So I finally found time to fiddle with the CPU and RAM meters again today. Between Uni assignments and The Witcher 2, I haven’t really had much time for hacking, but after finishing The Witcher 2, I had to do something to procrastinate.

So I sat down and wrote a little Python script to grab the current CPU load and RAM usage. To do this, a module needed to be imported into the script. WMI. Windows management instrumentation. Other given modules are also needed. For example, serial and time. So we can actually TALK to the Arduino. You know, I hear that’s handy for what I’m doing…

Source

As you can see, I’m sending the data as a string of characters, with a begin and end byte.

So, I’ve got the data, and I’m pushing it to the Arduino, now all I need to do is get the Arduino to do something with it! Remember those bytes I put in between the data bytes? Yep. Let’s use those to tell the micro controller what data packet is going to which display.
Basically, on Serial.available > 0, we check the byte, if it’s the byte that precedes the CPU byte, we set a flag as 1, if it’s the byte that precedes the RAM byte, we set the flag as 0, if it’s the byte at the end of the stream, do nothing, we don’t need that data. Ultimately I could remove it, but I like having the option for letting the micro controller know that the transmission is finished, but I digress. With any other byte, we check the flag and output the value to the corresponding meter. Simple.

Arduino Source

I originally tried to be all fancy like and send it in 2 data packets with the Most significant nibble of each byte in the first packet, then the least significant byte as the second packet. Basically multiplexing the data. For no real reason but to try and implement something I had learnt in my communications theory class. Well, as you can see, that fell through. The Python script managed to encode and send the data, but for the life of me I couldn’t get the Arduino to decode the data. I’ll probably keep fiddling, but for now, it’s working.

See?

The left meter is RAM and the right is CPU. You can also see where I’m working on the SD card interface.
The CPU output is quite jumpy because the CPU load is changing all the time, I’m working on some action smoothing methods that I can implement on the Arduino, just something else I need to work on.

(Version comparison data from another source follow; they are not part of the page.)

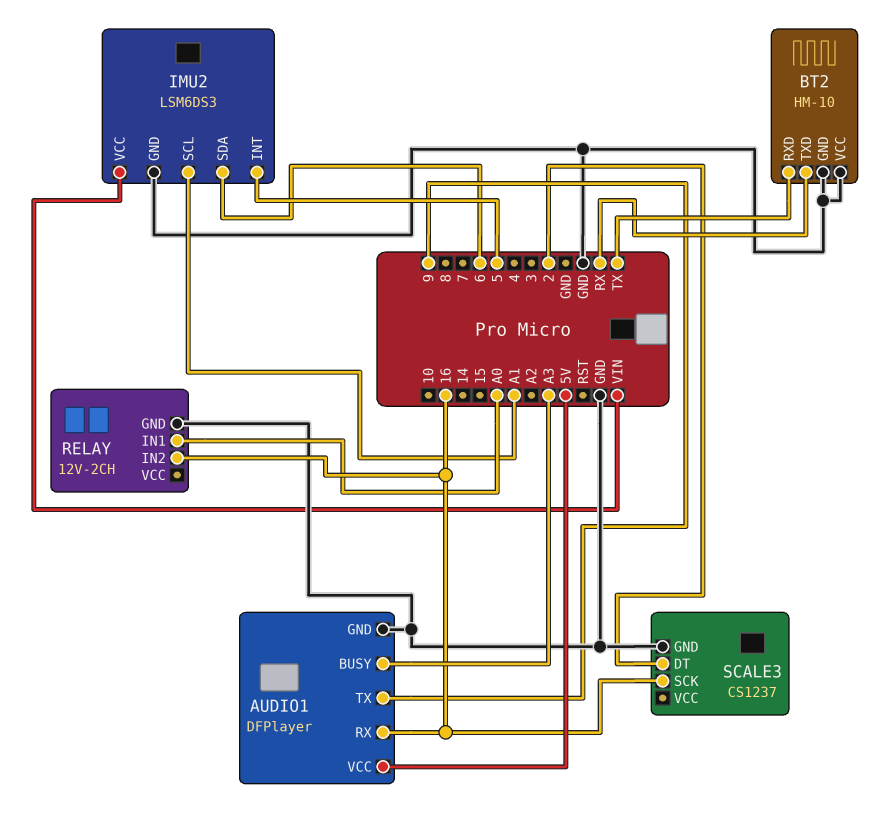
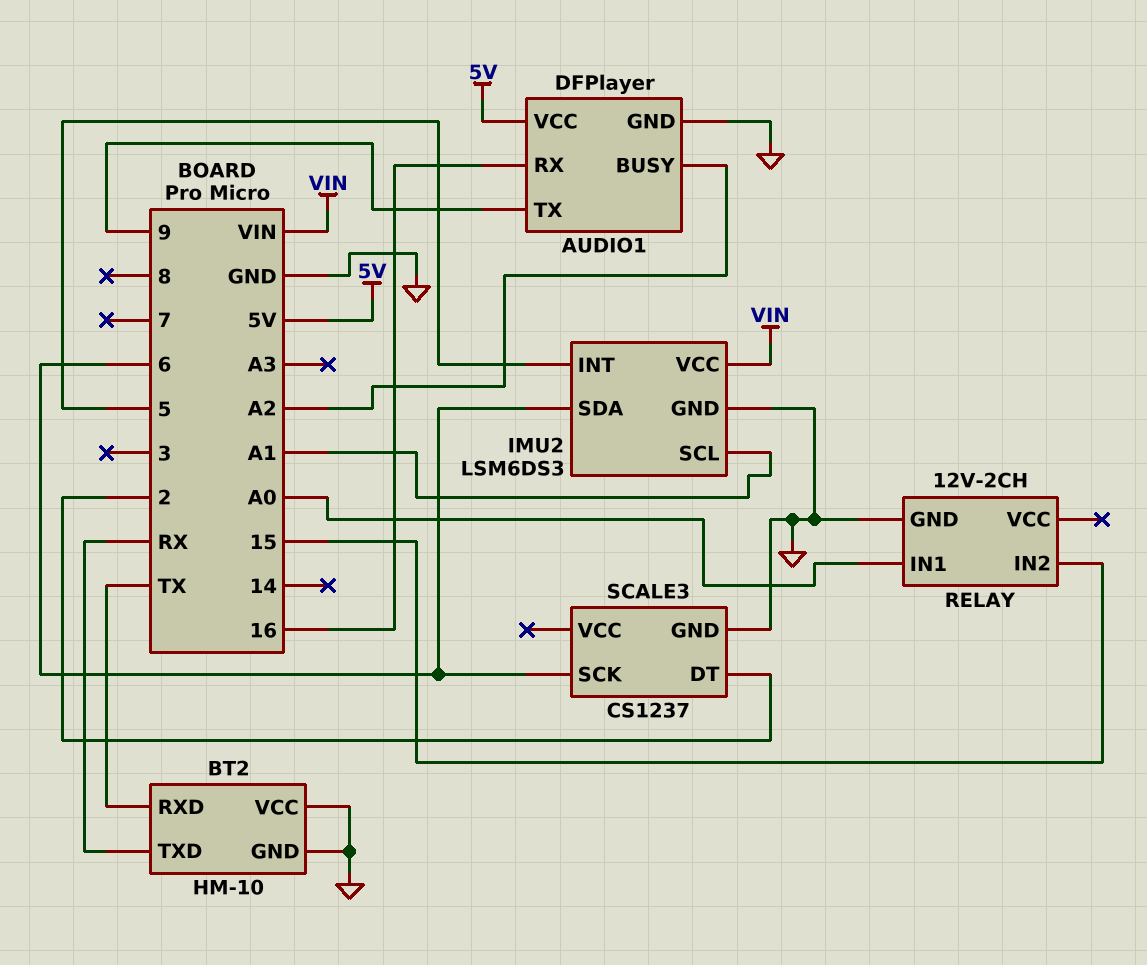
AUDIO1 pin BUSY: A3 -> A2
RELAY pin IN2: 16 -> 15
SCALE3 pin SCK: 16 -> 6

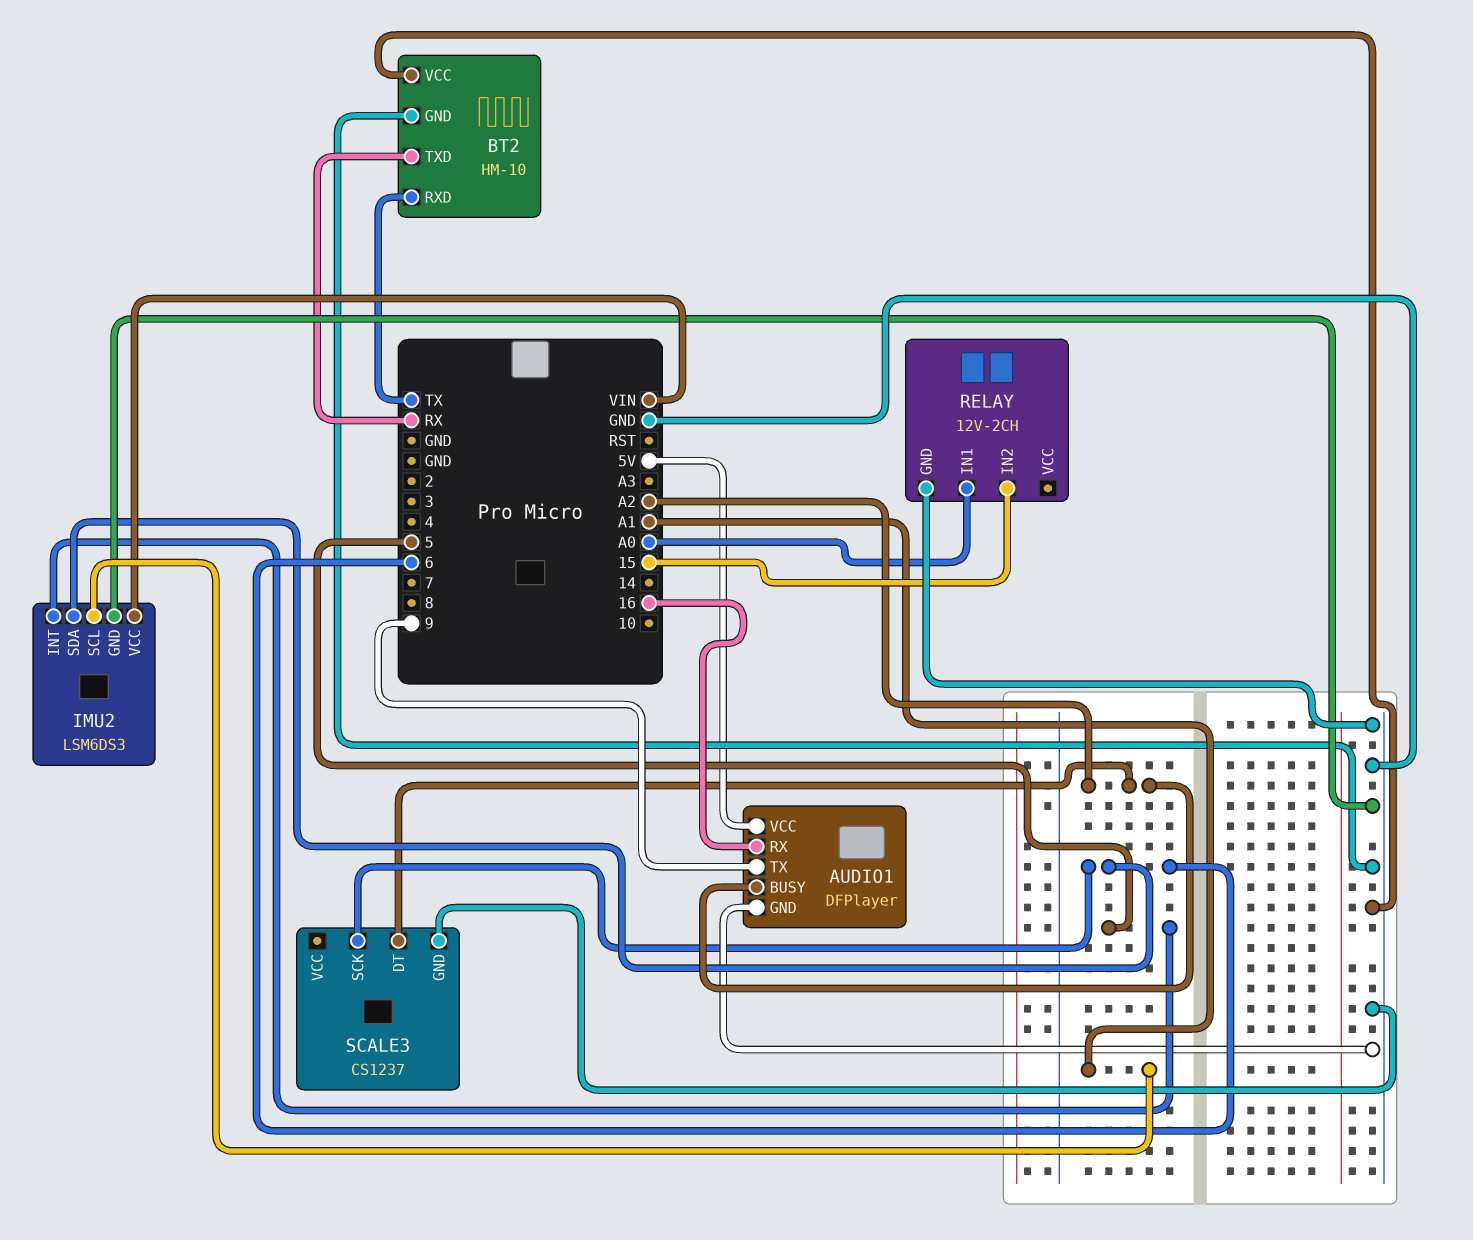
SCALE3 pin DT: 2 -> A2

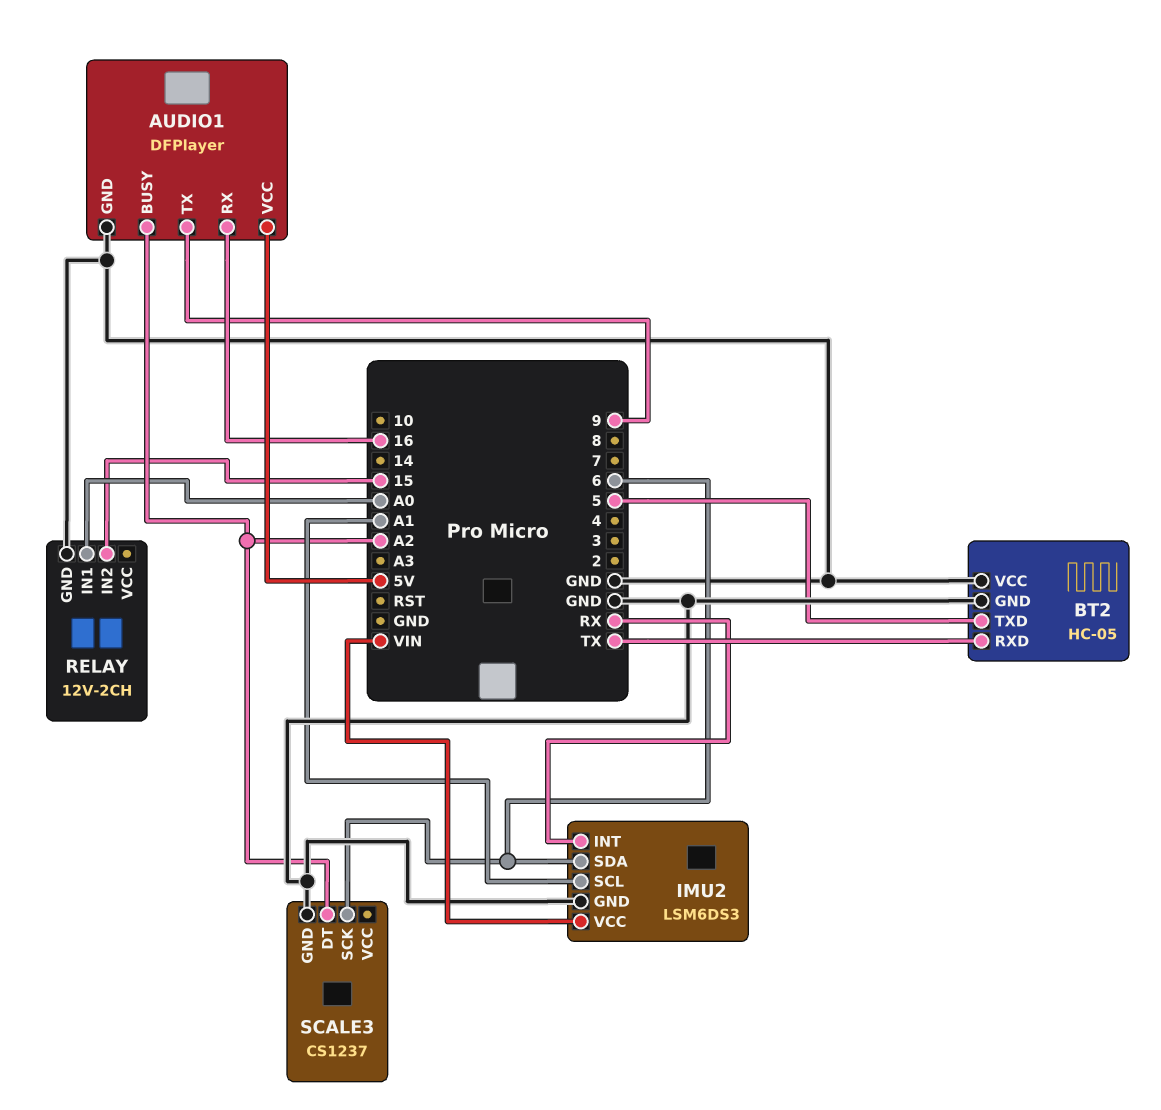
BT2: HM-10 -> HC-05
BT2 pin TXD: RX -> 5
IMU2 pin INT: 5 -> RX

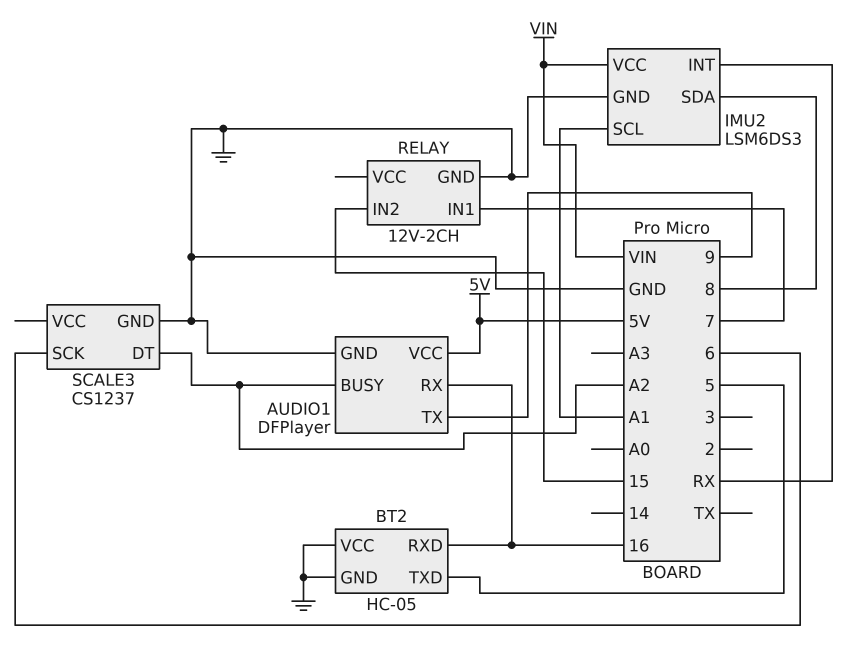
BT2 pin RXD: TX -> 16
IMU2 pin SDA: 6 -> 8
RELAY pin IN1: A0 -> 7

The final product plan is a mounted set of monitors with LED backlighting and a custom back planes. As you can see, I’m not really measuring mA, so I was planning on scanning in the current back planes and photoshooping some new ones that suit my project, just to give it that finished look.

Yeah I know, I’m avoiding the SD interface. I’m a little daunted by it honestly. But to be fair, I’m avoiding a lot of things, aka, uni work. So on that note, I leave you. Enjoy this quick update!